The Lincoln Project continues to exist in a diminished form, having learned by watching Stacey Abrams and Beto O'Rourke that rich liberals will keep giving you money even if you lose. One of the final scenes takes place at a Beverly Hills fundraiser, where the remaining founders tell actress Marcia Gay Harden and other Hollywood types that giving money to assholes like them is necessary to preserve democracy. The Hollywood types who filmed the series, and watched the Lincoln Project be consumed by the scandal and dysfunction often associated with Trump-led ventures, seem to agree, and let Stuart Stevens have the final word.
"There's nothing noble about us in the least," he says. "You don't have to think we're good people. You don't have to agree with us. You don't have to like us. But we're useful. And if you really believe this is a fight for democracy, and you really believe it's an existential fight, you need every useful son of a bitch you can get on your side."

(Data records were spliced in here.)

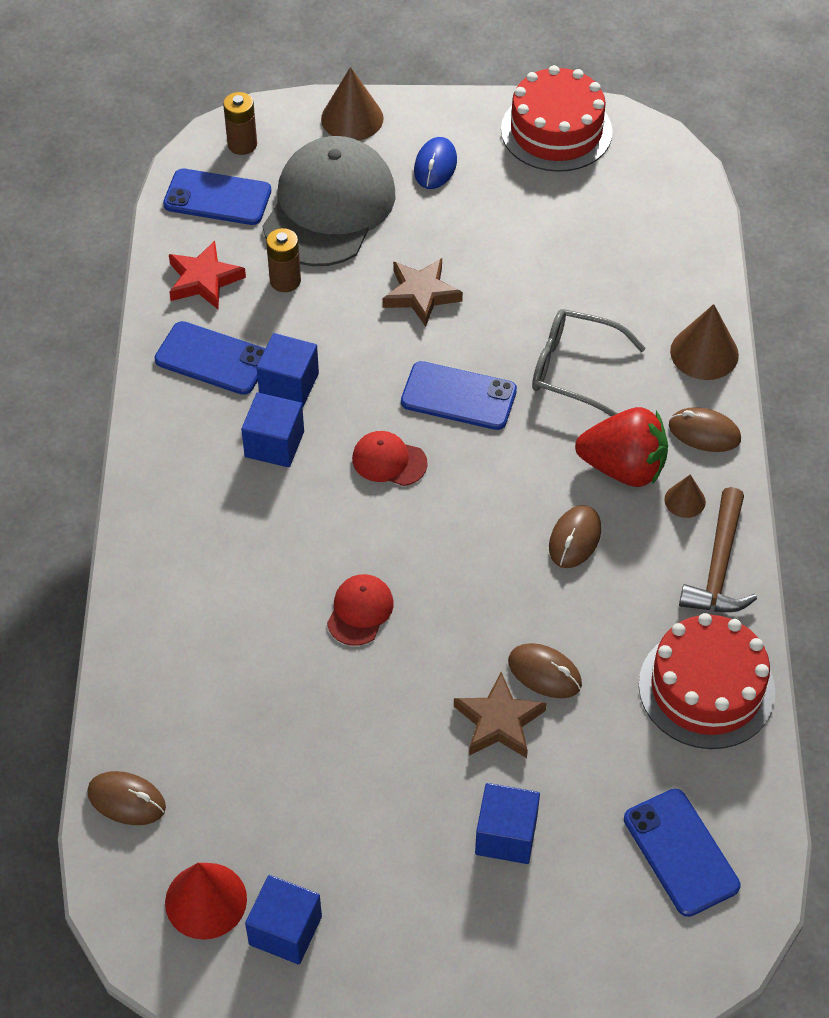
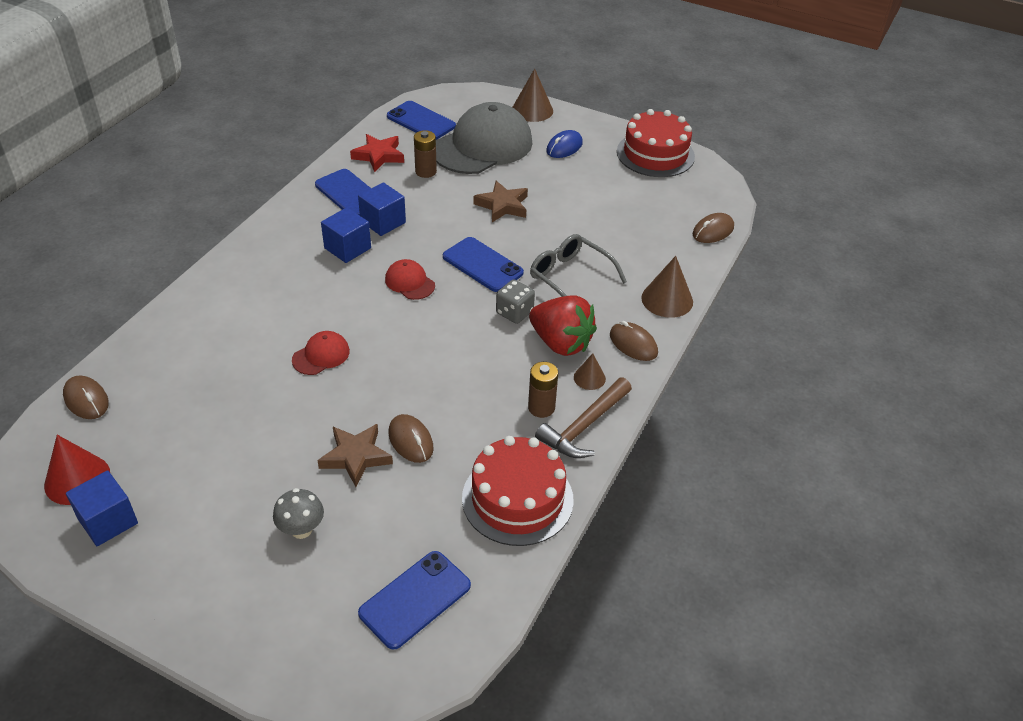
camera: 25 degrees right, 10 degrees down
(242, 144) = (457, 102): brown battery -> brown battery (541, 408)
(506, 835) = (301, 530): blue cube -> grey mushroom
(543, 449) = (514, 312): none -> grey dice
(575, 539) = (495, 370): brown mouse -> brown mouse (713, 231)
(680, 852) = (415, 599): blue phone -> blue phone turned 45 degrees clockwise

Not necessarily useful when it comes to winning elections—Lincoln Project apologists insist their impact on the 2020 race was too sophisticated to be observed using conventional data analyses—but "useful" in terms of providing emotional succor and moral validation to liberal élites. Given the high demand for these services, which will inevitably spike after Democrats lose the midterms, these contemptible schlubs stumbled on a decent business model. Useful or not, though, sometimes an asshole is just an asshole.